Program „W Punkt” został zdominowany przez dzisiejszy protest sędziów, który dla Telewizji Republika komentowali posłowie Jerzy Jachnik z Kukiz\'15 i Waldemar Buda z Prawa i Sprawiedliwości.
– Sędziowie mogli tak się zachować, bo wspomnę, ze nazywano to zebraniem, a takowe mogą odbywać się wszędzie, również w sądach, ale problem jest taki, że zapomniano o Polakach, o obywatelach, którzy przyjechali do sądu, a ich sprawy się nie odbyły, albo zostały przesunięte. Jeśli chciano rozmawiać o zmianach w sądach, to można to było robić jak sąd jest zamknięty. Sprawy trwają po kilka lat, a niektóre przez to, że się nie odbyły dzisiaj, będą opóźnione po kilka miesięcy. Już dzisiaj wiemy, że w Sądzie Okręgowym w Krakowie były te zebrania obowiązkowe, na wezwanie prezesa, każdy sędzia musiał się wstawić, to budzi niesmak sędziów, którzy niekoniecznie chcieli się tam wybrać. Dzisiaj szykanuje się tych, którzy się tam nie stawili – zauważył Waldemar Buda.

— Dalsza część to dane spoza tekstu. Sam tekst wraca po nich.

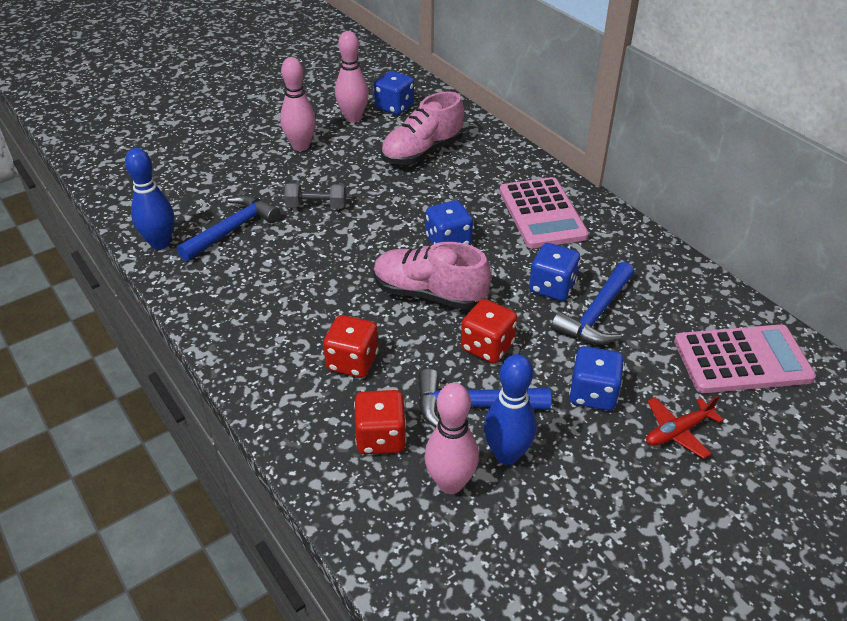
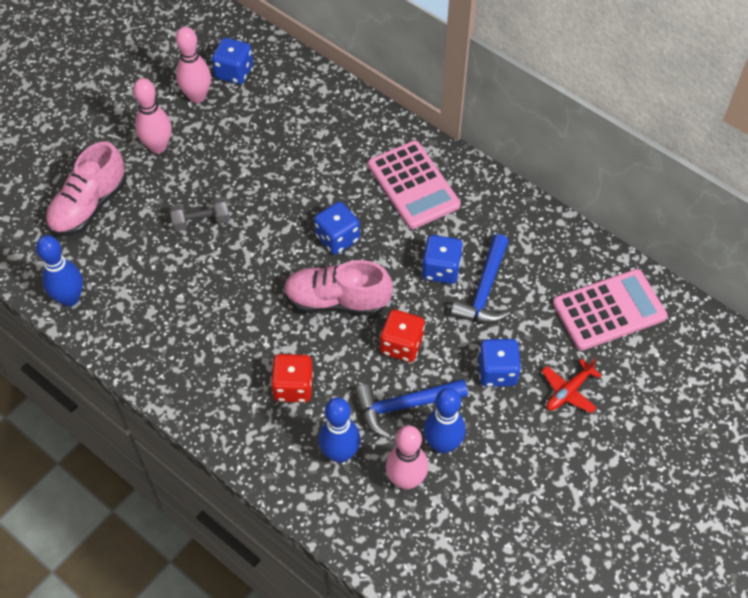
camera: 15 degrees left, 15 degrees up
(232, 229) = (132, 267): blue hammer -> none
(381, 437) = (340, 453): red dice -> blue bowling pin
(422, 152) = (281, 130): pink shoe -> pink shoe (89, 206)

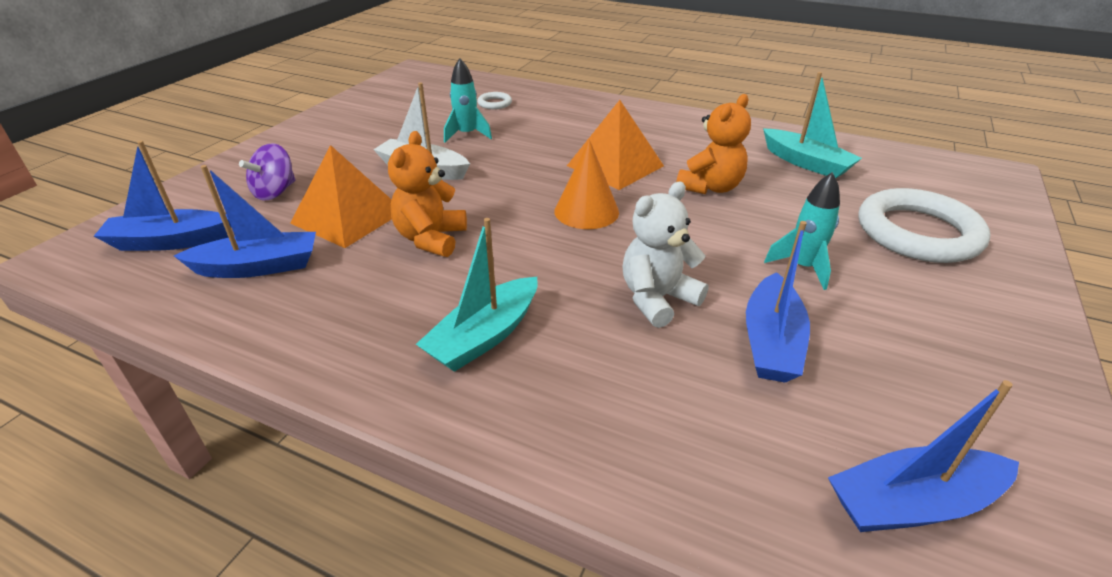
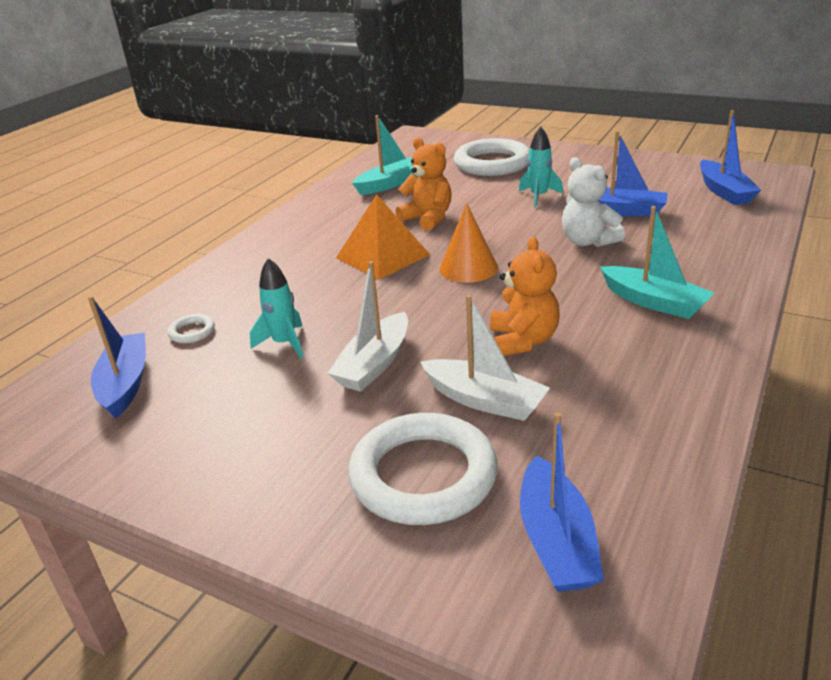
camera: 85 degrees left, 5 degrees down
(258, 267) = (594, 443): blue boat -> blue boat (125, 383)
(275, 192) = (423, 475): purple spinning top -> white ring
(347, 217) = (485, 400): orange pyramid -> white boat
(431, 239) = (523, 341): orange teddy bear -> orange teddy bear turned 105 degrees counterclockwise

– Ja się nie do końca zgadam. Jest jeszcze kodeks etyki sądowej. Jeżeli chcieli robić takie zebrania, to powinni je robić po godzinach pracy. Sędziowie myślą, ze ludzie są durniami. Przecież wszyscy wiedzą, że to nie było jakieś zebranie a strajk. Przecież była jakaś godzina, były ogłoszenia, były akcje KOD-u pod sądami. To wszystko było przygotowane. Co tu się czarować – powiedział Jerzy Jachnik.

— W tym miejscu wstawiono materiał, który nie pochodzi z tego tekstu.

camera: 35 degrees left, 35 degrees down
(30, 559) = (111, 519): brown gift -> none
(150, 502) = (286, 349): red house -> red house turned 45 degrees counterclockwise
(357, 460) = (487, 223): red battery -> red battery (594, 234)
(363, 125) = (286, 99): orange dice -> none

– Nikt nie zamierza wyciągać konsekwencji, to jest ta swoboda sądów, jeśli chcemy tu uregulować, by sędziowie dbali o pracę, to dzisiaj właśnie podnosi się larum. Po wprowadzeniu nowych zasad, tego typu sytuacja paraliżowania pracy sądów, w trakcie dnia dnia pracy, byłaby niemożliwa. Uważam że obywatele ocenią, czy te prawa i przywileje władzy sądowniczej należy pozostawić – dopowiedział poseł Buda.
– Ja się wywodzę z organizacji społecznej i przez 17 lat walczyłem z niesprawiedliwością sądową. Samą ideę, że pierwszy raz sędziowie są w ciągu 30 lat pod pręgierzem społecznym, to ja PiS całkowicie popieram. Ale nie zrobimy nic jeśli będziemy przerzucać sądu z jednej grupy politycznej do drugiej. Sądy wymagają kontroli społeczeństwa. Dzisiaj to niemożliwe, ale nie ma przeszkód, żeby w Krajowej Radzie Sądownictwa byli przedstawiciele różnych zawodów, organizacji, obywatele – podsuwa pomysł poseł Jerzy Jachnik.
Całość zmian krytykuje „opozycja totalna” z Nowoczesną na czele. – W komisji sprawiedliwości mieliśmy kilkadziesiąt ustaw. Nie słyszałem, żadnej pozytywnej opinii ze strony Nowoczesnej, nawet w kwestii zaostrzania kar za działania przeciwko dzieciom. Oni mogą nie przeczytać ustawy, a po samym tytule stwierdzą, że jest to zła ustawa – trafnie zakończył Waldemar Buda.